If you blog, which of these issues do you struggle with most?  Do you have any other suggestions for how to address these issues?

If you haven’t already done so, please complete the State of the Blogging Universe Survey

2) What Are Your Top 3 Favorite Blogs? <– State of the Blogging Universe Series -> 4) Is Blogging Still Worth It?

About the author

Paul Steinbrueck

Paul Steinbrueck is co-founder and CEO of OurChurch.Com, husband, father of 3, blogger. You can follow him on Twitter at @PaulSteinbrueck and add him to your circles at Google+ as +Paul Steinbrueck.


  • Every word will strike fear into the hearts of bloggers! I think some of those who, like me, have a niche blog and, because of personal circumstances, can't devote much time to reading/commenting on others' blogs, (I'm a nun), are simply amazed and grateful when readers do engage and come back for more. That said, I do get slightly irritated when it's obvious that someone has 'commented' purely in order to put a link to their own blog. We should make sure that we contribute to the debate.

    • That bugs me too. If it's obvious, I just delete the comment, but there's such a gray area that it makes for some tough judgement calls.

  • I have a blog as part of my web site. It's not the main feature on the site. Since I want it to have quality content, I take time writing what I post. I also have a full project load so time to write is often unavailable. This is also true with commenting on other blogs.
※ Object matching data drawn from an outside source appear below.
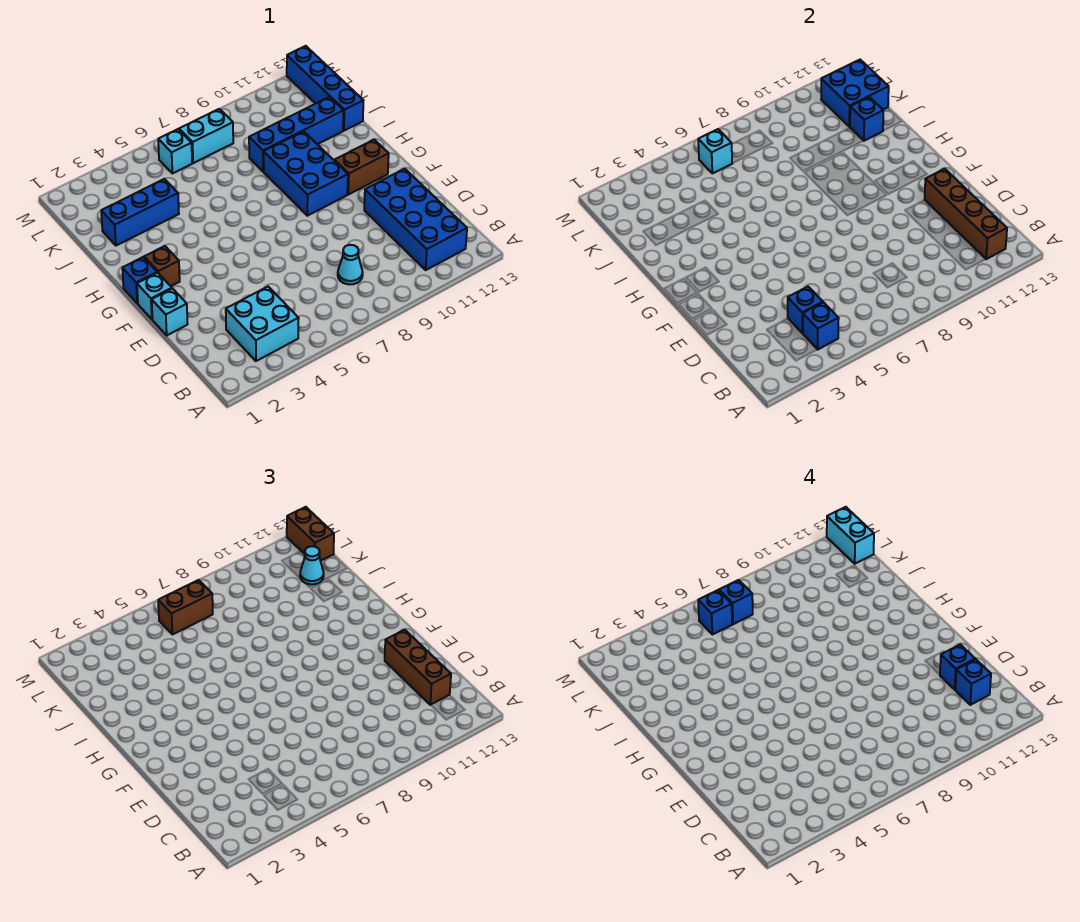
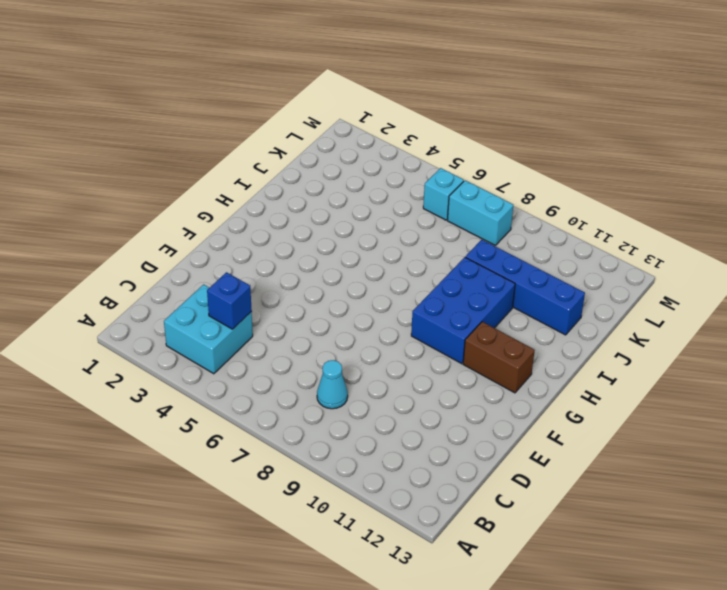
none -> blue brick B11:E12 level 1
none -> cyan brick E1 level 1
none -> cyan brick F1 level 1

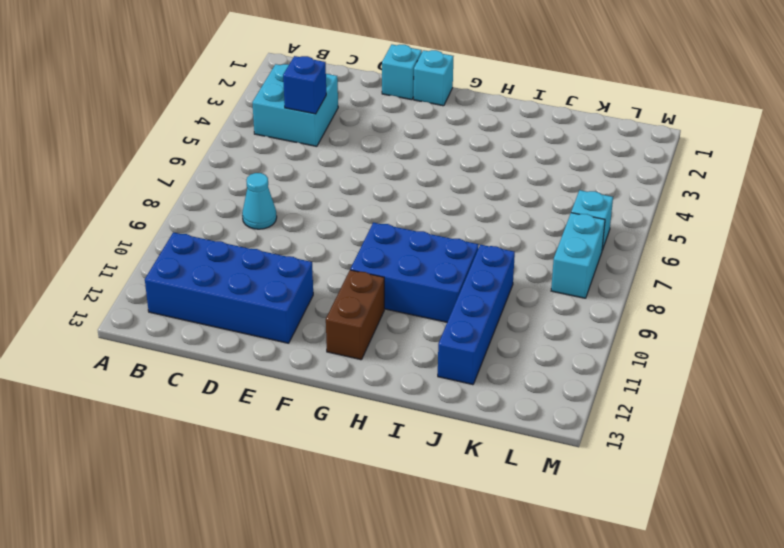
none -> blue brick G1 level 1
none -> brown brick G2 level 1
none -> blue brick J2:J4 level 1

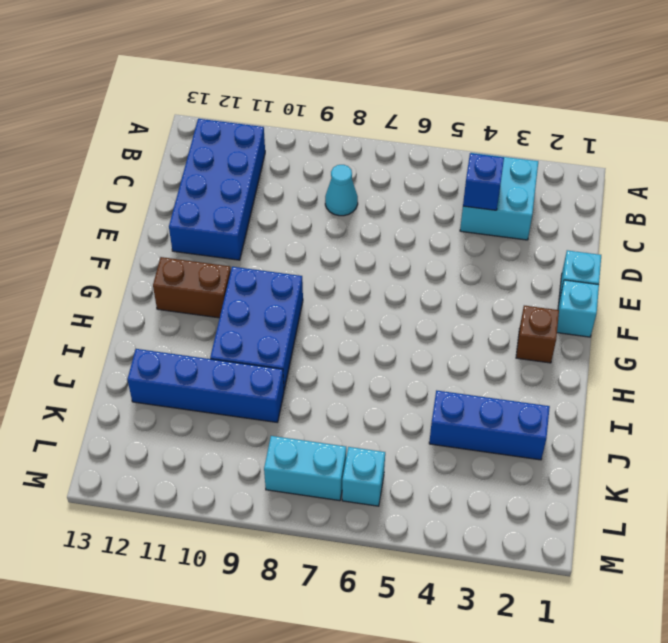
none -> blue brick G1 level 1
none -> blue brick J13:M13 level 1
none -> blue brick B4 level 2

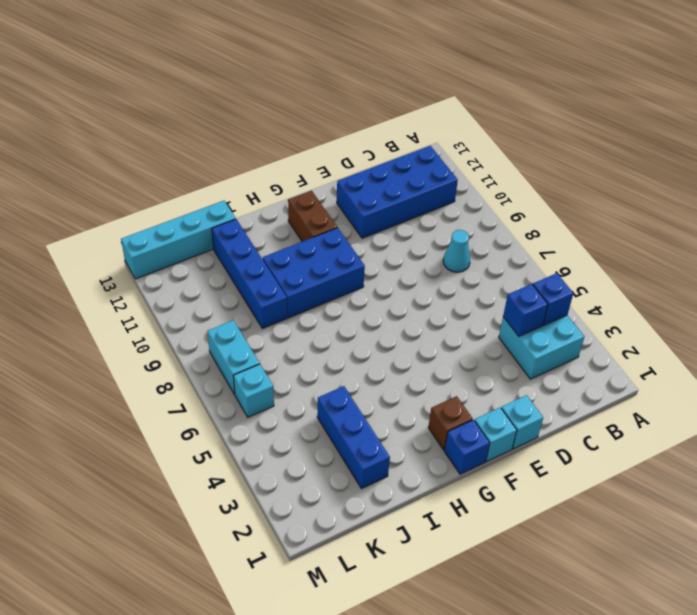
cyan brick J13:M13 level 1 -> blue brick J13:M13 level 1
none -> brown brick B12:E12 level 2
none -> blue brick J12 level 2
none -> blue brick K12:L13 level 2

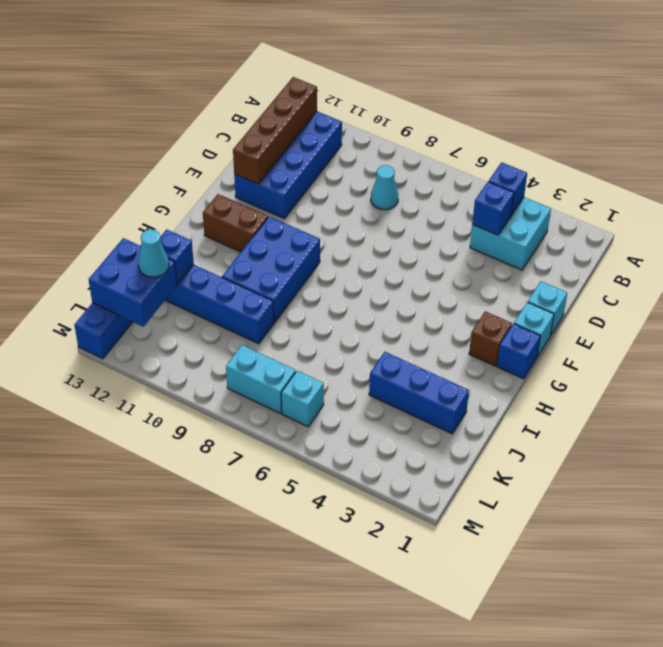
none -> cyan brick L6 level 2
none -> brown brick C12:E12 level 3
none -> brown brick L6:L7 level 3

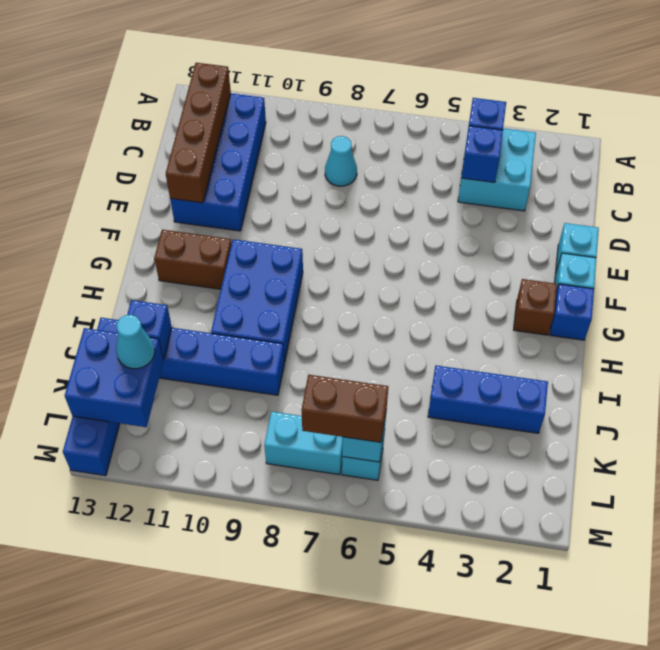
none -> brown brick C12:E12 level 3
none -> brown brick L13:M13 level 3
none -> blue brick C12 level 4

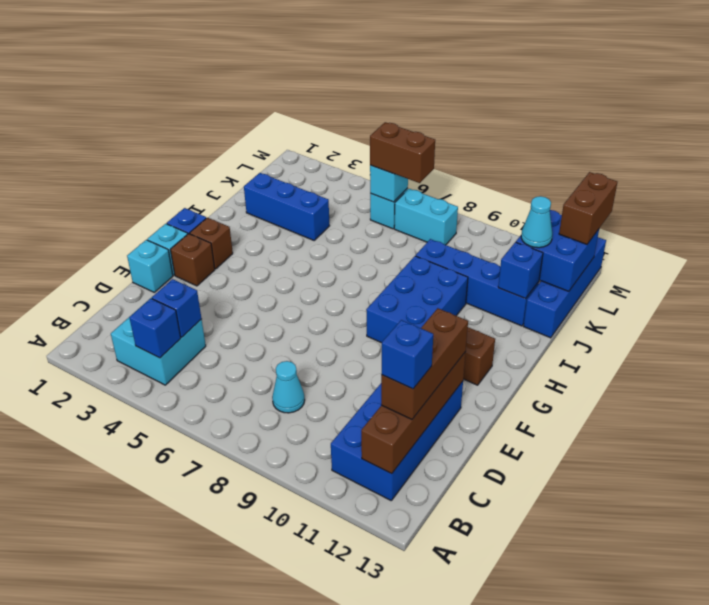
brown brick F2 level 1 -> none
none -> blue brick D12 level 4
none -> blue brick L6 level 4
none -> blue brick L7 level 4

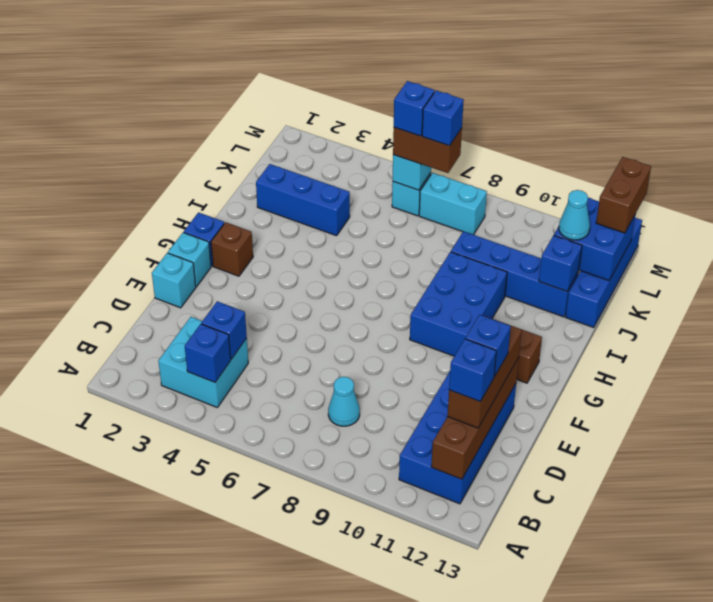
none -> cyan brick L13:M13 level 4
My goal is to post weekly. I've decided not to pressure myself about it, since the blog is not the avenue to new clients. If I posted more, it probably would be.

    Since I have more hair than Seth Godin (referencing your point #7), I am starting to ask questions.

    • Alvalyn, if you can consistently write 1 quality post a week, that's pretty good. Hair and asking questions are good too. 🙂

  • Very good information that I believe will turn anyone who is serious about being a successful blogger into just that… a succesful blogger!


  • One of the most important challenges before a blogger is figuring out how to enrich and add value to the audience and in so doing to stand out from the pack in a meaningful way.